Re: To ModeratorRichard, C.Ped on 3/11/05 at 08:32 (170935)
I don't usually post on this board because I don't have anything to do with ESWT, but Fed up's reply as well as the other posts have me thinking. It almlost sounds like ESWT is like orthosis or any other type of treatment. Sometimes it works, sometimes it does not. Some of the large off the shelf generic orthosis companies have some over the top elaborate claims about their product, but as a c.ped, I think it is crap. That is my opinion though.
I stand behind the orthosis we make here. I know they work. I also know, they do not work on everyone, but I am truly going to try my best to do so.

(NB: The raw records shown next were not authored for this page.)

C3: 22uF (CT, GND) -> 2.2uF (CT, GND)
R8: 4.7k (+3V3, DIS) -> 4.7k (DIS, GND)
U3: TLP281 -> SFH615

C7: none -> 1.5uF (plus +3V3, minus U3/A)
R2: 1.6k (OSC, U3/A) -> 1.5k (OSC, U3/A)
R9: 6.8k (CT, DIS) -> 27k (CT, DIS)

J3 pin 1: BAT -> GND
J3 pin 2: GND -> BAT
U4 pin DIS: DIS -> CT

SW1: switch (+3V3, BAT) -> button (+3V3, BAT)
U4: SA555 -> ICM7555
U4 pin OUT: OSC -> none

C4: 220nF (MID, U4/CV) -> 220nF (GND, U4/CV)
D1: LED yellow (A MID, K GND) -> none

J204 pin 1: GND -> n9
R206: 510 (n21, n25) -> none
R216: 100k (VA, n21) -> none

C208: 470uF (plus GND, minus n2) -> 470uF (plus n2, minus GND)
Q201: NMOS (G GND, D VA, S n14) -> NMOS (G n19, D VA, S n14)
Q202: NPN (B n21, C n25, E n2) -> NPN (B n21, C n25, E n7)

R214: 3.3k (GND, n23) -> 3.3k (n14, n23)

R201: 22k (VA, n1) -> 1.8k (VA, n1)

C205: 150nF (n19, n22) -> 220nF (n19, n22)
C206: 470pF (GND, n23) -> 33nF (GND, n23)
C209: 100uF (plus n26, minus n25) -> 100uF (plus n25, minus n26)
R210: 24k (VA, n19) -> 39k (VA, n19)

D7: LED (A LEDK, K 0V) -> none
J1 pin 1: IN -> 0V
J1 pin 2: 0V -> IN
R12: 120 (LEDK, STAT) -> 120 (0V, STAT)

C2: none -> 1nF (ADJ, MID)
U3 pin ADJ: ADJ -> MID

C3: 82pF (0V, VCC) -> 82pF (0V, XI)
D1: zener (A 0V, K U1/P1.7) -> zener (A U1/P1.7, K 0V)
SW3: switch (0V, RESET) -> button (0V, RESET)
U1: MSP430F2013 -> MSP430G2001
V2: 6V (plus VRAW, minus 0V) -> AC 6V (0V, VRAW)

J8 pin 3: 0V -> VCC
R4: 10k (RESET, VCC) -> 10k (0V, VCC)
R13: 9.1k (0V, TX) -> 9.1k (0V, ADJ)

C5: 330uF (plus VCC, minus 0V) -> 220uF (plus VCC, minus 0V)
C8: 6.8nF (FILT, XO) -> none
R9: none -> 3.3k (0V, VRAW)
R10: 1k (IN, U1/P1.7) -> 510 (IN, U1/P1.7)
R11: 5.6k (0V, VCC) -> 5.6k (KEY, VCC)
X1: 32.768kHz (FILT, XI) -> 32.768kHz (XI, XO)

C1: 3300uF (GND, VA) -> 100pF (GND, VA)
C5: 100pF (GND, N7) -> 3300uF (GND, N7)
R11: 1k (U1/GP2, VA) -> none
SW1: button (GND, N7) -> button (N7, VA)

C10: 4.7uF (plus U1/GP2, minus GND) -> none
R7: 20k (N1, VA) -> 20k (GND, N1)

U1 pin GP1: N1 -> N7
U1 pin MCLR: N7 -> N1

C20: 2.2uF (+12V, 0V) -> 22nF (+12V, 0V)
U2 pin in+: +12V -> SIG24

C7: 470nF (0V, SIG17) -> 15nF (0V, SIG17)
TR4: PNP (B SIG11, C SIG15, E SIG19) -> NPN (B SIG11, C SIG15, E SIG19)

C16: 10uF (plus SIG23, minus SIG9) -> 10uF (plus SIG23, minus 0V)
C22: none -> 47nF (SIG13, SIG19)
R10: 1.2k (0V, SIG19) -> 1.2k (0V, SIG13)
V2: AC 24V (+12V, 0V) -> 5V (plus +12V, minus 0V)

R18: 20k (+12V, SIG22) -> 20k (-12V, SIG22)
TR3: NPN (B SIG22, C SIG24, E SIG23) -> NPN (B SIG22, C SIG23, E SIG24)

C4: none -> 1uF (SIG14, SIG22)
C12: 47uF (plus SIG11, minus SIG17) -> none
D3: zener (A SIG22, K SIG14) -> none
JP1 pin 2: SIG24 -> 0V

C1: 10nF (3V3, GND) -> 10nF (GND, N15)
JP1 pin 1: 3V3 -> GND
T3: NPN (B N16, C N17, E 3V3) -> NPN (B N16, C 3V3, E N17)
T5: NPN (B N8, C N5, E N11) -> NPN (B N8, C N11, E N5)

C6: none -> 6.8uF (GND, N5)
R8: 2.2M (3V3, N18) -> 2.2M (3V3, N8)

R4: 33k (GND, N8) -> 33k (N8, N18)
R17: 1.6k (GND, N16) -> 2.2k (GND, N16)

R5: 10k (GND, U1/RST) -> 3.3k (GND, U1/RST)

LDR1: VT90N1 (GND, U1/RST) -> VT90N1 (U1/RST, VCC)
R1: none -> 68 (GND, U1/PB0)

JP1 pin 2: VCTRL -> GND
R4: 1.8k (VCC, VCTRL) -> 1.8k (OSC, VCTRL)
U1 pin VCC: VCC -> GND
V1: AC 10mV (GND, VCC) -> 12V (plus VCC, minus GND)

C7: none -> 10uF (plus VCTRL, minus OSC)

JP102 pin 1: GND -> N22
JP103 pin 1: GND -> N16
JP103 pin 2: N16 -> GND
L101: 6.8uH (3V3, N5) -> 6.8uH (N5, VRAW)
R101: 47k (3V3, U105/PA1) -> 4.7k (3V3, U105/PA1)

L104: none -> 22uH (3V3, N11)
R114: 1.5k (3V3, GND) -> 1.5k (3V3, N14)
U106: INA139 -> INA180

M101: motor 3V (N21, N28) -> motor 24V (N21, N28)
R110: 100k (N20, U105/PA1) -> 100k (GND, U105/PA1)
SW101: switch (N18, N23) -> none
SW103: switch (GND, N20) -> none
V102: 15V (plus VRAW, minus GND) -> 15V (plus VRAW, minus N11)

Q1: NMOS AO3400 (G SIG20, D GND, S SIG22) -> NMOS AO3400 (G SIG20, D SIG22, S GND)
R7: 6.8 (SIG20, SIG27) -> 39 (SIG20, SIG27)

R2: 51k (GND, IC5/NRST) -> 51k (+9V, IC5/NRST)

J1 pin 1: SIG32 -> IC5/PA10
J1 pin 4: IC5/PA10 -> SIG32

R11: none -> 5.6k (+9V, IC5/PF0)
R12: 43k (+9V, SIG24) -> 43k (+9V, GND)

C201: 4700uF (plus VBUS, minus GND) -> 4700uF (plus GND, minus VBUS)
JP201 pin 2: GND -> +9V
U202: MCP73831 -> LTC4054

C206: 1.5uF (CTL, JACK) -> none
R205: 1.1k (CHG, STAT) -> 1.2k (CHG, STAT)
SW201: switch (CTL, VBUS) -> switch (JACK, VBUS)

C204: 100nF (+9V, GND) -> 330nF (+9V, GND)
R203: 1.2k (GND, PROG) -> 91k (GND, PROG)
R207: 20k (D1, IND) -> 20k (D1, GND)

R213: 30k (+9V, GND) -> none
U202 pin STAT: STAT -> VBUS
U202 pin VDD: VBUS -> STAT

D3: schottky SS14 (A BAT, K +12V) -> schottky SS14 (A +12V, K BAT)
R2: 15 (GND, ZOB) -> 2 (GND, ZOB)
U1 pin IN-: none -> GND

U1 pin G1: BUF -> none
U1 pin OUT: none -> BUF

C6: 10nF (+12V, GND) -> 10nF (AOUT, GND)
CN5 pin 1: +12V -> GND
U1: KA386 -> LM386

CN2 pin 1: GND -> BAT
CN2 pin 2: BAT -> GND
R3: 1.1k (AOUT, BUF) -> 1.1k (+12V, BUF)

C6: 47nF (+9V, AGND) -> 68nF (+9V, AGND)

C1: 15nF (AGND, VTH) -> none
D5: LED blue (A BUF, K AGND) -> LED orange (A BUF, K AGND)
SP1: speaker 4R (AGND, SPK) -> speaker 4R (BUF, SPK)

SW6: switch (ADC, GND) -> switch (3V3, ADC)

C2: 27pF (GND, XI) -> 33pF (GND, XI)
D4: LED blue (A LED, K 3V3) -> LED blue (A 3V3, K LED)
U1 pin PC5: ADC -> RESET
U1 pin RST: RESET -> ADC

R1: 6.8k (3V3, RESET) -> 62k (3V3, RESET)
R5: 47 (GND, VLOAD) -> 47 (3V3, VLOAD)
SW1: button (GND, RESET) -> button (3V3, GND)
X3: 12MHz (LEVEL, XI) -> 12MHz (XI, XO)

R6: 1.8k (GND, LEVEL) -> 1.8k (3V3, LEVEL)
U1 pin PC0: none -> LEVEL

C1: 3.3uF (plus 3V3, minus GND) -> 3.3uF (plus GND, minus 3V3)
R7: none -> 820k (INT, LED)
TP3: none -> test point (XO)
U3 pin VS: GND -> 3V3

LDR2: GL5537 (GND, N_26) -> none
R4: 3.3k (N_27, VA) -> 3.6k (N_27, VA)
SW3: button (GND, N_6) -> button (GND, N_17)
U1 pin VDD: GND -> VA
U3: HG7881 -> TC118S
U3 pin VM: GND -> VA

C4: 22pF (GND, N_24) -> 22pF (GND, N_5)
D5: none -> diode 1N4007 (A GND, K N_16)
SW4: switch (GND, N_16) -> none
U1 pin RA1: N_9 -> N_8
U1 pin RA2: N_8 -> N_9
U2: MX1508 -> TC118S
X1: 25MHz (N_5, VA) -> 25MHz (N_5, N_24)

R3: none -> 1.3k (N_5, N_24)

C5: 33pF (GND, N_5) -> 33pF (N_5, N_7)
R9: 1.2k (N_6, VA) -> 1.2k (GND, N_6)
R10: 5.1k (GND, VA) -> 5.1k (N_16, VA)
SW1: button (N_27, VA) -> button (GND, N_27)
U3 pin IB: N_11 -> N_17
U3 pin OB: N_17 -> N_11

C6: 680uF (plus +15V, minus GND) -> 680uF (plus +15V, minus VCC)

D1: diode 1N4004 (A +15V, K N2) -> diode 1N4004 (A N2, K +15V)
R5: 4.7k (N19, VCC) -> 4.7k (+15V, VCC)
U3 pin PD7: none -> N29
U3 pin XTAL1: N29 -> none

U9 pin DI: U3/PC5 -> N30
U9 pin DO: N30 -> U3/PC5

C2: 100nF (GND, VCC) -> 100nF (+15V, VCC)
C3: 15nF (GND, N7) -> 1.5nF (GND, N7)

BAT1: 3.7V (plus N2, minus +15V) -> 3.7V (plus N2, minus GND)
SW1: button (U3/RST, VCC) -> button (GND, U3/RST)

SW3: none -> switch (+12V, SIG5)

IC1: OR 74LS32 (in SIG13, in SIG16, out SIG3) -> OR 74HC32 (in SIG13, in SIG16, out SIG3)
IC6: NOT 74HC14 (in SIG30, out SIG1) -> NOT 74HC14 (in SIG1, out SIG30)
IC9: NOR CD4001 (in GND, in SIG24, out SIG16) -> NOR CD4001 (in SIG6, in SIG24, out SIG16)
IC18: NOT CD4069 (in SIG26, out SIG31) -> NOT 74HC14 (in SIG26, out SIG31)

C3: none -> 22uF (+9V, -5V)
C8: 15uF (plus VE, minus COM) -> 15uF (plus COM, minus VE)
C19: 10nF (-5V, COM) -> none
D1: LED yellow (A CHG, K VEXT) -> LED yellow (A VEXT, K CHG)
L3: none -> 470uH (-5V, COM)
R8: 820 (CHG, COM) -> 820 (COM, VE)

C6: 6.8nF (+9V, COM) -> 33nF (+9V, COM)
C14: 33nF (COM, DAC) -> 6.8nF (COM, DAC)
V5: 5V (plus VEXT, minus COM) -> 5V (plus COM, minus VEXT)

Re: To ModeratorDr. Zuckerman on 3/11/05 at 08:55 (170936)
I agree, but the claims that we report are from journals, studies and personal experience.
There is just today an article printed in the Journal of Foot and Ankle reporting very effective results with the Dornier Epos. To cut a foot for chronic plantar fasciosis is just not standard in my opinion when ESWT is available.
Re: To ModeratorModerator on 3/11/05 at 09:18 (170938)
I have no problem with you or anyone else requesting information regarding ESWT studies. The problem is when personal attacks are used just because someone does not agree with an opinion. Ask questions all you want. Do not add sarcastic comments to other posts that do not concern you or your questions.
Re: To ModeratorCori P on 3/11/05 at 09:58 (170942)
Dear Fed Up,
I have read the many posts to your message and do have a comment based on ESWT in general. I believe you stated having the ESWT procedure done 8 months ago but never received 100% success. Did you receive any benefit from having the ESWT procedure done? I have been providing treatments for almost 5 years now and I have never given a success rate of 100% nor have I ever given a guarantee that the ESWT procedure will be effective. The best advice I can give my patients are the facts and what to expect following treatment. It seems to me that you may have been given some false information and you were counting on that information to be true. Nevertheless, I don't believe that all doctors and therapists out there providing ESWT treatment and information are the enemy. ESWT has helped many people and perhaps further research on the topic will help to clear up any unanswered questions. Best of luck to you.
Re: To Moderator Scott RDr. Z on 3/11/05 at 16:33 (170967)
There is no need to use my name in this post. I have nothing to do with other posts, web site or doctor to doctor. What am I the personal guardian for ESWT facts?. I have given Fed up also STRAIGHT answers
I would appreciate this post being removed it has nothing to do with me and just an another insult that has nothing to do with Dr. Z
Re: Enough with Redundant QuestionsModerator on 3/12/05 at 07:48 (171006)
I agree with Dr. Z. Answers have been given to the questions asked. If the same question is asked over and over, that question will be edited out. I strongly suggest that if there are any more questions about what machine is better, please contact via email. This and other posts are becoming very redundant.
Re: To ModeratorEd Davis, DPM on 3/15/05 at 12:21 (171235)
To Mr. Fed UP:
There is no issues over which the doctors on this board have not given you straight answers on. WE HAVE NOT SEEN YOUR FOOT.
Re: To ModeratorRalph on 3/15/05 at 15:28 (171248)
Haven't seen Fed Up post in a while. Did I miss one of his posts or are you just now responding to one of his older posts Dr. Ed?
Hey tell us more about the DolorClast.